# Prepping / Emergency Preparedness > Bags, Kits and Vehicles >  Please tell me your opinion/experience of the ILBE main pack.

## DSJohnson

Very Interested in what you think about it.  Have you used it?  By the way I doubt very seriously that I will ever *under any circumstances* be wearing G.I. issue body armor and humping this ruck so you do not need to spend any time telling me how much it sucks to try and use this pack wearing body armor.  I would like to know all the pros and cons for using it as a general duty camping bag.  Do you carry your sleeping bag inside of it or lash it to the outside.  How do you use your "hydration bladder" with this pack?  LOL..I still think and use canteens......But I am trying to "modernize" my kit.  What upgrades have you tried?  Is it a pretty water "proof" pack or do you need a rain cover?

BTW if I have missed an existing thread on this pack just post the link.

----------


## Sourdough

http://ilbepack.com/

----------


## finallyME

I don't have one.....that should tell you everything you need to know, ie....don't listen to me.

I am looking at buying one, though...for two reasons.
1. It would make a good BOB.  It is big and comfortable, and can carry a lot of water weight.  It is also really heavy duty and will last.
2. As a loaner sherpa pack.  When my dad or another adult comes backpacking with my family, they can use it, and carry a few of the kids stuff without much discomfort.

I would not buy it for backpacking for me, for 2 reasons.
1.  It is a really heavy pack.  If I am going solo, or only carrying gear for me, I would want a much lighter pack.  It is also too big for my needs.......however, it might be good for winter when I need more volume.
2.  In the summer when I take my kids, I do need a pack that can carry a lot of weigh comfortably.  However, in that role, this pack is actually too small.  Next summer, I plan to take my 5 kids backpacking.  I will end up carrying 4 sleeping bags, 2 tents, 80% of the food, a stove, 4 sets of clothes....etc.  I need a LOT of volume, and the only thing that will do that is an external frame.  The ILBE can handle the weight, but not that much volume.

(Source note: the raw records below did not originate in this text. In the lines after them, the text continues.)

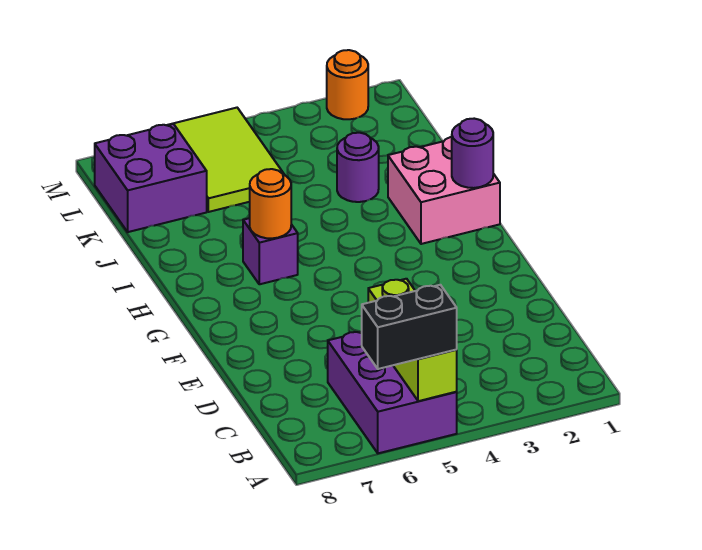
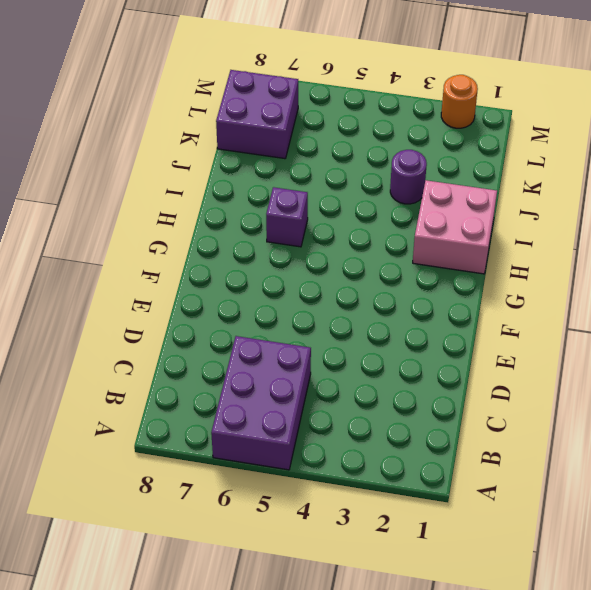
none -> lime tile K5:M6 level 1
none -> lime brick A5:C5 level 2

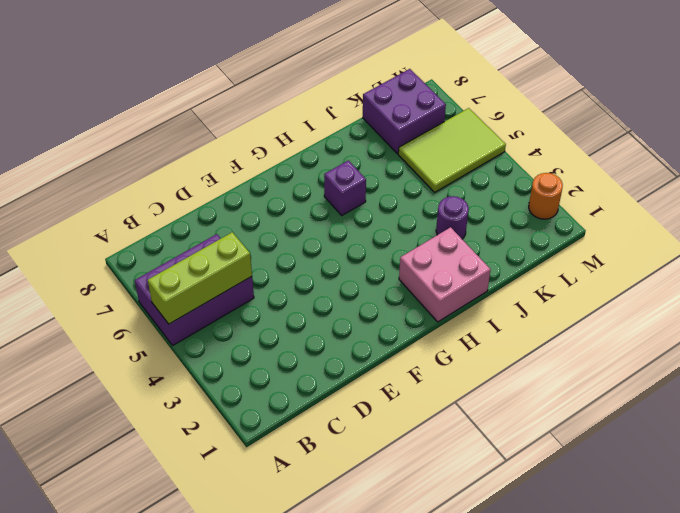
none -> purple round brick H1 level 2
none -> orange round brick H6 level 2

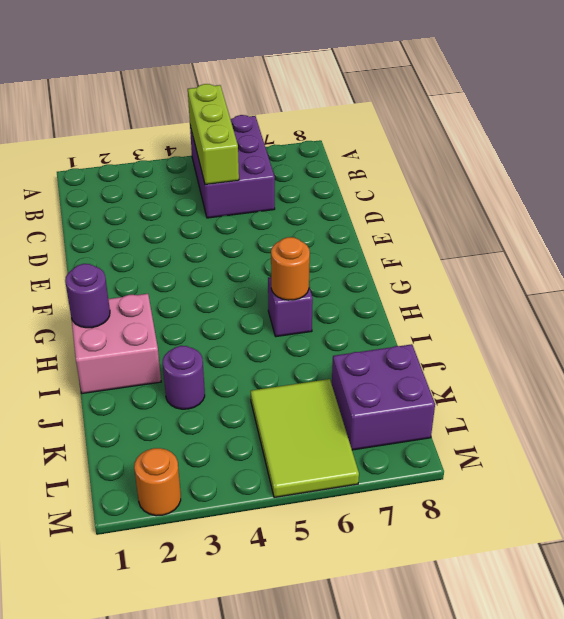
none -> black brick A5:A6 level 3

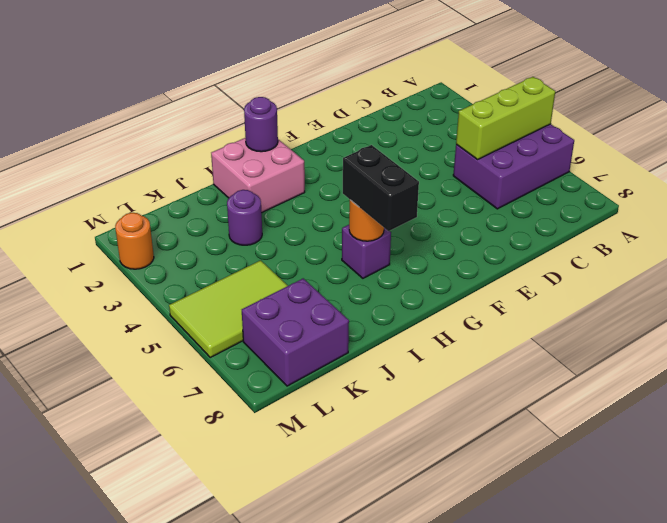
black brick H6:H7 level 3 -> black brick A5:A6 level 3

As for your other questions.....few packs are actually waterproof.  The only ones that are, are basically dry bags strapped to a frame.  A pack cover won't make it waterproof either, or any other pack for that matter.
If you can't fit your sleeping bag inside, your bag is WAY too big, or you have WAY too much other crap in there.  It is an internal frame pack....you should put your sleeping bag inside.

----------


## DSJohnson

Thank you for the link Sourdough. FinallyMe thanks.  I have been using an old Jansport D4 for the last 35 years or so for most of my hiking trips so I guess my first thought is just strap it on the outside no matter what I am thinkiing about.  I have been carying a"soft" pack for my "just in case" kit in my vehicles for about that long also but I have rarely ever carried it more than 3 or 4 miles at one stretch and then just trying it out to see how it worked.  I have probably actually only used a ruck as a main bag 4 or 5 times and that was when I went canoeing up in Minnesota at Ely.  So my transisition to using an internal frame pack is proving to be quite the challenge for me.  More that I had expected.  Again thanks for your input and help.

----------


## Nomad

Howdy. I have to say I LOVE this pack! I went through a kelty, a north face, and a british burgen trying to find a pack that suited me. This pack is awesome. It may suck for Marines that have to wear body armor-as you've mentioned, but for backwoods/bushcraft use, it's great. This pack is super rugged, has a large main compartment that is dividable, 2 side zippers to get into the pack without undoing the lid, 2 large elastic pockets on the outside bottom, sleeves that i use for tent poles and an axe and a large lid that holds a ton of gear. I often load this pack with 30 to 40 or more pounds and it feels great, very comfortable to wear. Has great shoulder straps and hip pad. the hip pad takes awhile to get formed to your body but is very comfortable.  All in all a great pack. you can load it with a ton of gear and, with all the moly webbing, you can customize it with all kinds of pouches and such, both military and civilian. I load all my bulky or  heavy items in the main comp and close it up. then i put my sleeping bag on top and cinch the lid down over it securing it snugly. I don't use a bladder but there is a pocket on the outside made for one. I recently purchased the assault pack to go with it to use for a day pack once I got settled into camp. This pack would not be good for hikers looking to do the A.T. or other long trails as it would be too heavy.  but for hunting or bugging out, bushcraft etc, it wouldn't be a problem to do a 10 mile stretch every other day. I've used this pack for several months and it's now my fav pack, period.

----------


## DSJohnson

Nomad,
Thanks for your input.  I bought one and the assault pack also.  So far I am learning to make the transition from a external frame to a ruck along with figuring out how to fit it to me.  But I already can say it will hold way more than I ever need to carry.  Still very interested in hearing from folks that have actually used it a lot.  Again thank you for taking the time to respond.

----------


## backup1911

Glad I found this thread.  I've been thinking about getting an ILBE pack as well but I have a couple of questions.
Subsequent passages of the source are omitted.